L’assureur Dommages Ouvrage doit communiquer à l’assuré le rapport préliminaire préalablement à la notification de sa décision sur le principe de la garantie (Civ. 3e, 18 décembre 2007) — Karila

L’assureur Dommages Ouvrage doit communiquer à l’assuré le rapport préliminaire préalablement à la notification de sa décision sur le principe de la garantie (Civ. 3e, 18 décembre 2007)

Ancien ID : 588

Assurance construction – Assurance dommages ouvrage – Règlement du sinistre. Rapport préliminaire de l’expert. Communication dans le délai de 60 jours. Notification en même temps par l’assureur de sa position sur le principe de sa garantie. Sanctions (oui). Légalité des clauses type : appréciation du juge judiciaire. Compétences (non). Appréciation de la légalité. Interprétation.

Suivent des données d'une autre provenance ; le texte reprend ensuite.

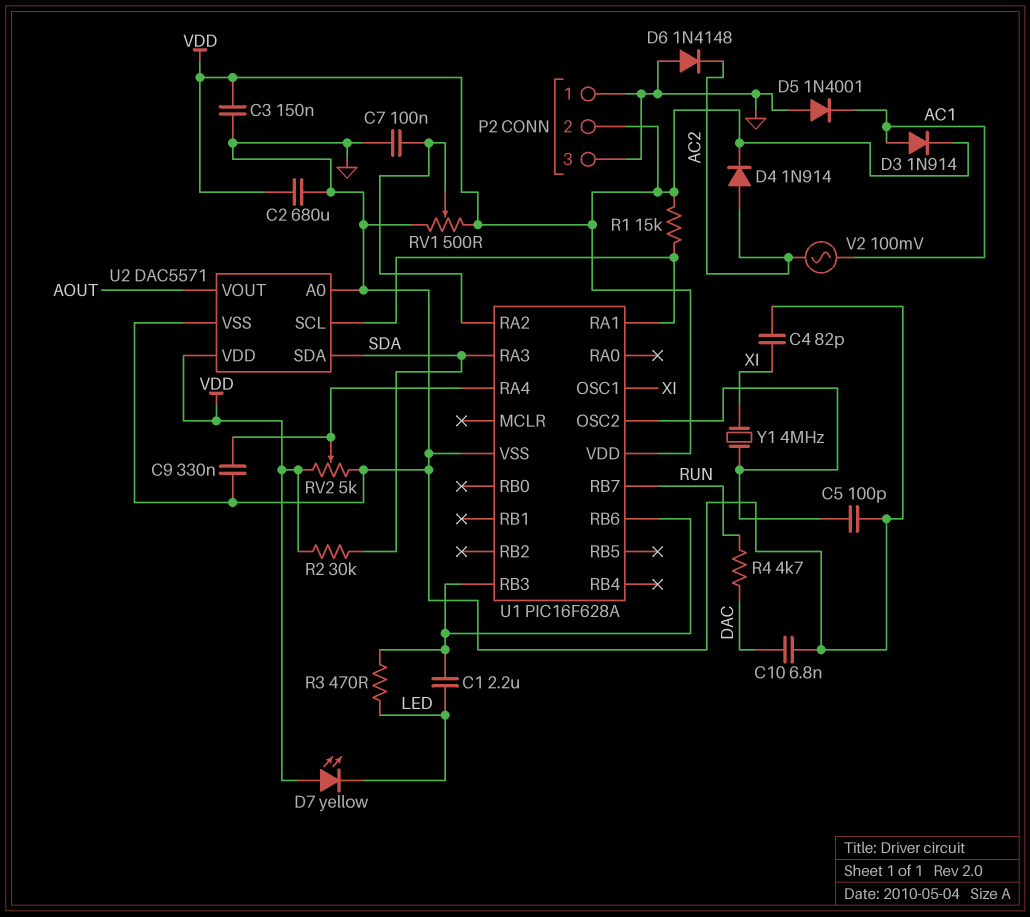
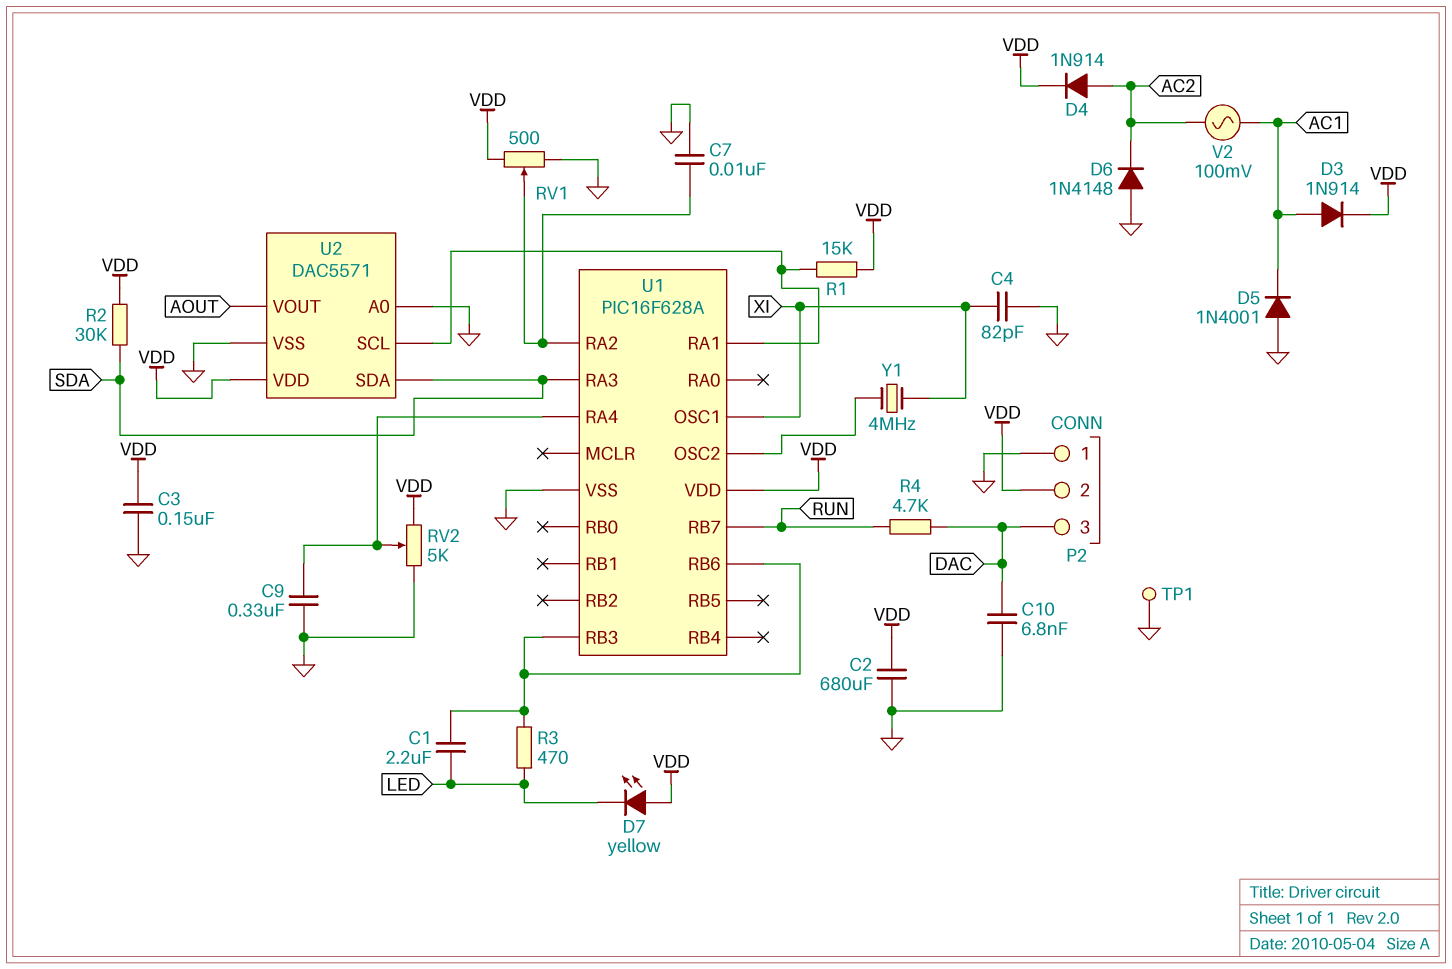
C5: 100pF (GND, U1/OSC2) -> none
C7: 100nF (GND, U1/RA2) -> 10nF (GND, U1/RA2)
P2 pin 3: GND -> DAC
TP1: none -> test point (GND)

Distinction. 

S’il appartient à la seule juridiction administrative de constater la légalité d’un acte administratif, le juge judiciaire chargé de l’appliquer est compétent pour en déterminer le sens, de sorte que la Cour d’Appel, qui a constaté que l’assureur avait, par une même lettre, adressé à son assuré le rapport préliminaire et notifié son refus de garantie d’une part, et retenu qu’il résulte de la combinaison des articles L. 242-1 et A. 243-1 du Code des assurances et de l’annexe II à cet article, que l’assureur Dommages Ouvrage doit communiquer à l’assureur le rapport préliminaire préalablement à la notification de sa décision quant au principe de la mise en jeu des garanties du contrat d’autre part, a retenu à bon droit que l’assureur devait sa garantie en application de ces textes.

1. L’arrêt rapporté, dont la brièveté de la motivation peut étonner et irriter, s’inscrit dans une volonté non démentie de la haute juridiction de confirmer, nonobstant les critiques justifiées qui lui ont été faites tant à raison de son inopportunité économique, qu’à raison de son caractère fondamentalement erroné en droit, la solution de principe qu’elle avait posée dans un arrêt du 18 février 2004 (Cass. 3e civ., 18 février 2004, no 02-17976, Bull. civ. 2004, III, no 29 ; J.-P. Karila ), Lamy assurances, Bulletin d’actualité H, no 106, mai 2004, p. 1 et s., et Tribune de l’Assurance no 80, juin 2004, Cahier de jurisprudence, no 143, p. 1 et s.) en énonçant « qu’il résulte des articles L. 242-1 et A. 243-1 du Code des assurances et de l’Annexe II à ce dernier article que l’assureur ne peut valablement notifier à son assuré dans le délai qui lui est imparti sa décision sur le principe de sa garantie sans avoir préalablement communiqué à son assuré le rapport préliminaire en sa possession établi par l’expert », solution conduisant à ce que l’assureur soit – à titre de sanction non prévue par la Loi ce qui prive de justification le visa de celle-ci dans l’arrêt précité – tenu à la garantie de dommages qui ne relèveraient pas nécessairement des stipulations du contrat d’assurance.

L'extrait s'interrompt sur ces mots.